Discussion in 'Beekeeping 101' started by SuiGeneris, Sep 19, 2017.
That sounds really good.
A little fancier than my plan...on the topic of snow, I assume its OK if the hive gets burried from time to time? We can get a lot of snow; with drifting it could easily bury most/all of a deep.
I live in North Texas, if i see 2 inches of snow they shut down everything. But I do have friends who keep bees in the North, one of whom was on here for a while, Camero7? I think he uses top entrances, that way the hive is still ventilated and they can take cleansing flights even in deep snow.
With the right charger and plenty of grounds, it will absolutely keep anything with a brain out. I had a bull with cows next to my house for many years. One particular bull got more and more aggressive and would come to the fence whenever anyone was out in the yard to bellow, paw the ground and eventually push on the fence. Once he started that I installed an electric fence box and a single wire along the yard fence. Had to have someone go in the field with a tractor to attract him to the other side of the field while I put the wire up. As soon as it was hot, we let him come and "investigate" the wire. It actually took two pops before he left it alone. I was astounded that he came back for the second try but I guess the hormones were running high!
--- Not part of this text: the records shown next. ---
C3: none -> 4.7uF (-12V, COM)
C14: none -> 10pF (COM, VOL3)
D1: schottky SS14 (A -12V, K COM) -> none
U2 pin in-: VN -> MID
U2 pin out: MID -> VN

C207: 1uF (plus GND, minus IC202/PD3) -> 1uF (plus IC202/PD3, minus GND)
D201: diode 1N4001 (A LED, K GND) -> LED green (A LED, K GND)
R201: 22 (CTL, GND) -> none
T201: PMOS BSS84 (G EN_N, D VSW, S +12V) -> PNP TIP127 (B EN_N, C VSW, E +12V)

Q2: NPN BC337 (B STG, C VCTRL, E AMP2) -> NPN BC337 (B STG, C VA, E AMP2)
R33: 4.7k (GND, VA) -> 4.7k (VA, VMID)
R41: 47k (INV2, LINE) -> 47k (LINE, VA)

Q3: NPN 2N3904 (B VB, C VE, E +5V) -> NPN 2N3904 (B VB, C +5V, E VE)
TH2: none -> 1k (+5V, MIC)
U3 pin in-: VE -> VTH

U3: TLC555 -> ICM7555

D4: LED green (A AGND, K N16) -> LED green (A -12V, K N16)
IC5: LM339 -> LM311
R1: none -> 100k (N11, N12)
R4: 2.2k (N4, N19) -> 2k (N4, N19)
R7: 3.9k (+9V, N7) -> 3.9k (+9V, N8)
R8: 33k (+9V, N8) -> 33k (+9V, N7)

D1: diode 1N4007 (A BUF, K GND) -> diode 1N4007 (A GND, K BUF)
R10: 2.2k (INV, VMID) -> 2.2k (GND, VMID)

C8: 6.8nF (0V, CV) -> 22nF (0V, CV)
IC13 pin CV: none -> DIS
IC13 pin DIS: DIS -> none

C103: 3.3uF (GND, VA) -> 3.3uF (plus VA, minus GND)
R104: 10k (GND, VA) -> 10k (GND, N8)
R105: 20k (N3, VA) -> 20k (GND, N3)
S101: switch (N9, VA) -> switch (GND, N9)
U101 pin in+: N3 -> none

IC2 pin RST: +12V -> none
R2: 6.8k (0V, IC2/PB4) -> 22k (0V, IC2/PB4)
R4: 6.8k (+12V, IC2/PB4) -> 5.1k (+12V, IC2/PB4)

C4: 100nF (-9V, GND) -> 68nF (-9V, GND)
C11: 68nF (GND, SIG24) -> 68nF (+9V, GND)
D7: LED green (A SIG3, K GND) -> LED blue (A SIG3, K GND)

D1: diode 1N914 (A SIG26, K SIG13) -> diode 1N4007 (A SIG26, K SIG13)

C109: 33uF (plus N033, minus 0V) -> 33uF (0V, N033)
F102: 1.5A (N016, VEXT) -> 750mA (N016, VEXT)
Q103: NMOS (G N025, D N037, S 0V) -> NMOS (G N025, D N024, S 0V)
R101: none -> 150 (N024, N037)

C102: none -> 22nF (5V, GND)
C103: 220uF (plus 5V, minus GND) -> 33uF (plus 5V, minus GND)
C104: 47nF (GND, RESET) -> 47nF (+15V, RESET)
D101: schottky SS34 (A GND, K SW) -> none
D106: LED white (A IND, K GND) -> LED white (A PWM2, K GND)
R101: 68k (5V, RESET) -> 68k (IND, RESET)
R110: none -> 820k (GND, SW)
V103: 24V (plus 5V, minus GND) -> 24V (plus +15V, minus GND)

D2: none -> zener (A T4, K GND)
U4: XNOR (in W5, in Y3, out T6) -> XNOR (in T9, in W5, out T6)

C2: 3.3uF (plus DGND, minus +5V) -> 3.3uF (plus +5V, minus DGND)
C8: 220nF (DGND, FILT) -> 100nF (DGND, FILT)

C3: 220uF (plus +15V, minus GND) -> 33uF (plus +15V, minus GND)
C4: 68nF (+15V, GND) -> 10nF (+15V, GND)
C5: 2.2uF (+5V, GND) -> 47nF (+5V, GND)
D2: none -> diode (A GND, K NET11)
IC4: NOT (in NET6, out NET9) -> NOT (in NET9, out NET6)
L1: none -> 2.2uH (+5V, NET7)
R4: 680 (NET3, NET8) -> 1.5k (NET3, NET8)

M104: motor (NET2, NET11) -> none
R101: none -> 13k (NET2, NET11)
if the snow gets up to the entrance of the hive I will clear it as soon as possible to let the bees fly out if they want on warmer days and for ventilation...
Thanks everyone. @ccjersey, I grew up dealing with cattle...their problem is that they are dumb, so they usually need more than one jolt before they figure things out. A pig will see another pig get shocked and that's enough for them to learn - no need to experience the jolt themselves. I've seen cattle run to (and then into) a fence after a member of the herd get zapped...experiential learners I guess
I use an electric fence on my chicken pen to keep my dogs out (as one played chickens last year, a pup, killed all my young birds. my old dogs are pretty good with hens). Fortunately it doesn't take a strong current to get their attention.
My dog's blind so I think our chickens will do alright. Of course, we keep our chickens in tractors, so even a sighted dog would find it hard to get at the birds.
On a bee-related note, a little more reading has led me to think that I need to use a top entrance in winter, given the amount of snow we get here some years. Tar paper wrap also appears to be the norm around here...another couple of things to build!
Top entrances do seem to be preferred for deep snow areas. And tar paper. But some kind of ventilation, the top entrance doubles as that I think. (If I ever move north I'm in trouble)
Looks like a lot of people flip the inner lid of the hive upside down in winter, and place a wedge under one side of the upper - allows the top to act as an entrance/ventilation, and the angle on the lid keeps moisture from dripping back down.
There is so much to figure out, and I haven't even built my boxes yet!
my first winter that the bees made it through with no issues( the year before mites got to them as I had the hive not in full sun and didnt treat for mites going into the winter, now I do) I was just using a piece of plywood on the top and it had spaces where it didnt seal, so I suppose it was ventilated on its own, this year I have a top board with an entrance and top that comes down over it, thats on long island, a few people I know upstate NY dont do anything different or wrap their hives , some have a few hives others 20 or more, losing hives upstate doesnt seem to have any pattern, one friend lost a hive inbetween 2 that came through the winter fine..another mystery of why..
why is very often mites, or the viruses they carry Bob. This is good information though, I don't know much about dealing with the cold.